The easiest introduction to ‘weakness’ in educational theory is Gert Biesta’s open-access article, ‘On the Weakness of Education’ (Philosophy of Education (2009): 354-62). Biesta’s starting point is the language of ‘strength’ that dominates the discussion of formal education in our time:
By ‘strong language,’ I mean to refer to language that depicts education as something that is, or has the potential to be, secure and effective – for example, where the aim is to establish a strong and secure connection between educational ‘inputs’ and educational ‘outcomes.’ This is, for example, the language of educational effectiveness: the language of effective schools, effective teaching, strong leadership and teacher-proof curricula. 

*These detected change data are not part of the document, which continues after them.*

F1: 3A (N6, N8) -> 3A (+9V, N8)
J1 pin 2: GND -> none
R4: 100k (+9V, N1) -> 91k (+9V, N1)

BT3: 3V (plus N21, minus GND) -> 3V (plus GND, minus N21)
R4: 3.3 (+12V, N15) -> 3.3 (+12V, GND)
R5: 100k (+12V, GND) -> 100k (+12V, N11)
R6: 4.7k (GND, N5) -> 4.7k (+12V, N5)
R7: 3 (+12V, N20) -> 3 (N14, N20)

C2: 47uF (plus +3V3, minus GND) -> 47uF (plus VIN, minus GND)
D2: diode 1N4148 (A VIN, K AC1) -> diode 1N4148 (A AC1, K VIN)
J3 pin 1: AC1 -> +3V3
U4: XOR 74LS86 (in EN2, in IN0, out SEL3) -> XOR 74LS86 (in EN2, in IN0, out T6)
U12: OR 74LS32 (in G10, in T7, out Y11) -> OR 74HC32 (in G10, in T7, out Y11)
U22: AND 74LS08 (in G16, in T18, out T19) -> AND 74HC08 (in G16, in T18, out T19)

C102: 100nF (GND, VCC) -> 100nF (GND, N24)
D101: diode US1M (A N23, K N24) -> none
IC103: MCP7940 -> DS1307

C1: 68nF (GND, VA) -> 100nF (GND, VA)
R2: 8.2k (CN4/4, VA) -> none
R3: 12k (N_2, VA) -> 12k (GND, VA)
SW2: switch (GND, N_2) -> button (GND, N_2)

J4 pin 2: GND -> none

(‘On the Weakness of Education,’ 354)
Biesta is not convinced by the value of such ‘strength.’ He argues that education cannot be reduced to a ‘technology’ with ‘totally predictable outcomes’ and ‘totally guaranteed’ successes (‘On the Weakness of Education,’ 354). This is because the relationship between teaching and learning is not ‘physical,’ but ‘hermeneutic,’ as students interpret their experience and try to make meaningful sense of it (‘On the Weakness of Education,’ 354). Teaching and learning need to be treated much more flexibly, otherwise teachers are just being forced to force certain ideas and texts down students throats without consideration for far more diverse possibilities.
 
Biesta writes of education’s function as tripartite. It delivers knowledge in order to qualify students for doing something in society; it socializes students as sharers in existing cultural norms and values; and it contributes to ‘the subjectification of children and young people’ which means it facilitates the emergence of unique and free selves (‘On the Weakness of Education,’ 355-56). Qualification, socialization and subjectification are complexly interrelated functions that Biesta explores in his books, Good Education in an Age of Measurement: Ethics, Politics and Democracy (2010) and The Beautiful Risk of Education (2014). Do you think the educational system you are embedded in is delivering to you appropriate: qualification, socialisation and subjectification? By analogy, if you were living in the Rome of Julius Caesar, as for example Brutus and Cassius are, would you feel the social system was delivering appropriate opportunities and freedoms to yourself and other citizens? How tyrannical (strong) or democratic (weak) does it seem to you?  
 
The metaphor of strength seems a natural fit with highly prescriptive educational systems that require compliance from students and teachers on a large scale as well as in fine detail. Biesta argues that strong educational paradigms fall down when it comes to enabling the student to develop uniqueness of the self (i.e. subjectification) because such a thing cannot be forcibly produced (‘On the Weakness of Education,’ 361). Again, thinking by analogy, can a tyrannical ruler force freedoms and uniqueness on citizens?
 
Biesta’s account of school education as overly restrictive is evocative, but may leave teachers wondering about how to implement educational weakness in a beneficial way. What would weakness look like in the curriculum or classroom? And what virtues of a strong system might be lost in the transition to weakness? Think again of Julius Caesar: what are the alternatives to his leadership and what is lost in the process of change? 
 
In Good Education in an Age of Measurement, Biesta urges teachers to use a ‘pedagogy of interruption’ to make sure that students do not ‘become immune to what might affect, interrupt and trouble them’ (Good Education, 90). Such a pedagogy, Biesta continues, ‘acknowledges the fundamental weakness of education vis-à-vis the question of subjectification’ and this is good ‘because it is only when we give up the idea that human subjectivity can in some way be educationally produced that spaces might open up for uniqueness to come into the world’ (Good Education, 91). There is a plea here for the importance of educators not obstructing plurality and difference in student learning and identity. Biesta returns to weakness in The Beautiful Risk of Education (2014) where it is presented as crucial to developing creativity, communication, uniqueness and freedom. 
 
This essay is a condensed and modified version of Liam E. Semler’s essay ‘Weakness Theory.’